Si on remonte à l’origine du mot République, la res publica, le bien public, la chose commune, le bien commun, on s’aperçoit que tout cela est très subjectif. Et tout cela évolue.
Lorsque le Général de Gaulle présente la constitution le 10 septembre 1958, place de la République, il assimile d’une manière très claire la République à la France et la France à l’État. La République, c’est donc la France. Et l’État, c’est la France.
Il n’y a pas d’idée d’une forme de moralisme qu’on donne au mot République. La République, c’est d’abord une institution.
Progressivement, on a eu une dérive de cette idée. La République est devenue davantage une valeur plus qu’une institution. Cette valeur s’est elle-même transformée en espèce de mot ‘’valise’’ et de gigantesque ‘’tiroir’’ qu’on ouvre et qu’on ferme en fonction de ce qu’on veut mettre dedans. Tout ce qu’on met dedans, tout ce qui y est attaché et tout ce qu’on assigne au mot République seraient en quelque sorte sacrés.
En fonction de l’objectif que l’on vise, on va lui assigner le mot de République. Cela ne veut rien dire. C’est un slogan!

On est dans une crise politique assez majeure. A-t-on dans nos institutions les moyens de sortir de cette crise par le haut et dignement en évitant au maximum les débordements ?
Dispose-t-on d’un arsenal suffisant ou a-t-on tout simplement un problème de décisions politiques ?

Je crois qu’il y a essentiellement un problème de décision politique. La contestation vient de réformes que souhaite effectuer le chef de l’État. S’il y a autant de contestations, c’est que ces réformes sont mauvaises ou en tout cas, qu’elles ne plaisent pas à la population française.
Il faut donc se diriger vers une autre politique. Il ne faut pas oublier non plus que cette contestation n’est pas propre à la France. Elle prend des formes différentes dans d’autres États. Par exemple, en Italie, au Royaume-Uni avec le Brexit et aux États-Unis avec la politique du président Trump.

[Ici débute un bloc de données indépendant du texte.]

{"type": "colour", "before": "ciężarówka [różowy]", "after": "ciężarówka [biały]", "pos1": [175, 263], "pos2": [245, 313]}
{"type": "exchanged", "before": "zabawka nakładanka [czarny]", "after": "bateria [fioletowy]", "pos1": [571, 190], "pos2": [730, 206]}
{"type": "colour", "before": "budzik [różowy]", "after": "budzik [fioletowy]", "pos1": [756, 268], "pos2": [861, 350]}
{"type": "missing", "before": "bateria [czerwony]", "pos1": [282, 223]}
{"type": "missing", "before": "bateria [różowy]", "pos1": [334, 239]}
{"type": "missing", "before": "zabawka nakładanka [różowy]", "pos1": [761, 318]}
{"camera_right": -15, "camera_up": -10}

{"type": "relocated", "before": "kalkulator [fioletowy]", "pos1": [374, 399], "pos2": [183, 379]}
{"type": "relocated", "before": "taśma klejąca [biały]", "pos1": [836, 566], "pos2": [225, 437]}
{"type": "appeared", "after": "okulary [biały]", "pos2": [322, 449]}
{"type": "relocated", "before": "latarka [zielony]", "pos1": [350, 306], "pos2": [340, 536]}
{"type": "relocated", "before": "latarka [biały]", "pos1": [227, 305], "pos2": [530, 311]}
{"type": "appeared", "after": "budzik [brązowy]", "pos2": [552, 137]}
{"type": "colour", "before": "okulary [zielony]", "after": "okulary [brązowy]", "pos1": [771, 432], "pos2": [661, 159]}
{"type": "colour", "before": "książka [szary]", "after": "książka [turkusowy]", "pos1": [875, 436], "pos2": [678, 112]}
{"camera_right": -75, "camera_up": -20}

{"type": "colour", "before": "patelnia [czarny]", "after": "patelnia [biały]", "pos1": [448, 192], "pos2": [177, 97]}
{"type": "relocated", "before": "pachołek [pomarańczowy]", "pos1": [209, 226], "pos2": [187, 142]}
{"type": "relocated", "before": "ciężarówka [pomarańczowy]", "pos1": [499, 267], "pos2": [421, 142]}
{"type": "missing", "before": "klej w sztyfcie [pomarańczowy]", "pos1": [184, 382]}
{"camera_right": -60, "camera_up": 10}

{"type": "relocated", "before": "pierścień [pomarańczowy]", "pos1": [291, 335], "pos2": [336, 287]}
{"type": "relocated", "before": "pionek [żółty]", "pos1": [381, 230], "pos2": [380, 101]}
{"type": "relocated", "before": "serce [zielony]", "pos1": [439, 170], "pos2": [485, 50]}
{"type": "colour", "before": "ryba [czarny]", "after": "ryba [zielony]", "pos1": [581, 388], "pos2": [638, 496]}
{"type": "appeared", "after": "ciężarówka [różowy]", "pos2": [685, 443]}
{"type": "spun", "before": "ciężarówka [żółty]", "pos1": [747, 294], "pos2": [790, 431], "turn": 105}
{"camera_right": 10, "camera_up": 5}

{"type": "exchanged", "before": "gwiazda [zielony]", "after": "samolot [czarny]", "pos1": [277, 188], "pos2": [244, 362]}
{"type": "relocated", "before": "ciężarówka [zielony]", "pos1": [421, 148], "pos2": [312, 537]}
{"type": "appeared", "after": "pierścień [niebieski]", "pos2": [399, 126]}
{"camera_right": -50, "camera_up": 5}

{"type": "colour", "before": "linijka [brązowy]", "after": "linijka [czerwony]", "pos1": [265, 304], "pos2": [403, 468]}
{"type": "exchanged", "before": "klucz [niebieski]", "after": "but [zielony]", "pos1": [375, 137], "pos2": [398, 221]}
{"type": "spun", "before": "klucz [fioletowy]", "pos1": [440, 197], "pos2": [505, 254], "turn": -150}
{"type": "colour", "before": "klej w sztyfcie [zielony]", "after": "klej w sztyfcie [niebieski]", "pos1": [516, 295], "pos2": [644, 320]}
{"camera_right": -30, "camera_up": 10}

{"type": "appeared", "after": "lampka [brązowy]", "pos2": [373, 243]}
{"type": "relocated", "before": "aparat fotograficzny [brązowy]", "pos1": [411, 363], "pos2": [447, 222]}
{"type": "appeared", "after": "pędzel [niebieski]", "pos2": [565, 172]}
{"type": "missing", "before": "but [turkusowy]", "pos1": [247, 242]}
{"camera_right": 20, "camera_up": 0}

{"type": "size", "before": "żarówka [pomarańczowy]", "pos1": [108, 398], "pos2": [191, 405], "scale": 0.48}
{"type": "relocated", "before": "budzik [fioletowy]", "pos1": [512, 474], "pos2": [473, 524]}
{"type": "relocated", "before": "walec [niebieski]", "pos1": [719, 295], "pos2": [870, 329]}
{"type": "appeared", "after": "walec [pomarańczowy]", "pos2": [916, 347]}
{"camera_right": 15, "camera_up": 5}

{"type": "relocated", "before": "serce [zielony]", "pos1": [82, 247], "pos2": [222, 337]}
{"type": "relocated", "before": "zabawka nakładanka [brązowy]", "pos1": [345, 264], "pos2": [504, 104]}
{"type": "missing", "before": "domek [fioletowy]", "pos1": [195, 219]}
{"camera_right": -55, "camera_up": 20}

L’opposition envisage une dissolution de l’Assemblée nationale et une cohabitation comme le dernier recours. Selon vous, une dissolution de l’Assemblée nationale et une cohabitation suffiraient-elles à résoudre cette crise ?

Je crois que les institutions joueraient leur rôle. Une dissolution permet au peuple de trancher. On en revient donc aux sources du régime parlementaire. Il est bien entendu possible que cette dissolution débouche sur une confirmation. On ne peut pas savoir s’il sera désavoué. Si c’est le cas, il y aurait une cohabitation. Tout dépendra de la campagne en vue des Législatives.
Une dissolution ne me paraît pas une mauvaise idée. Néanmoins, pour les points les plus importants, notamment le fait de rester ou de sortir de l’Union européenne, je pense que ce n’est pas une dissolution qui doit présider à ce type de décisions, mais un référendum.


Aujourd’hui, c’est vive la République et vive la France. Comme si la République était passée, en termes d’importance, au-dessus de la France. Comme si la France était devenue secondaire par rapport au régime politique qui régit ce pays…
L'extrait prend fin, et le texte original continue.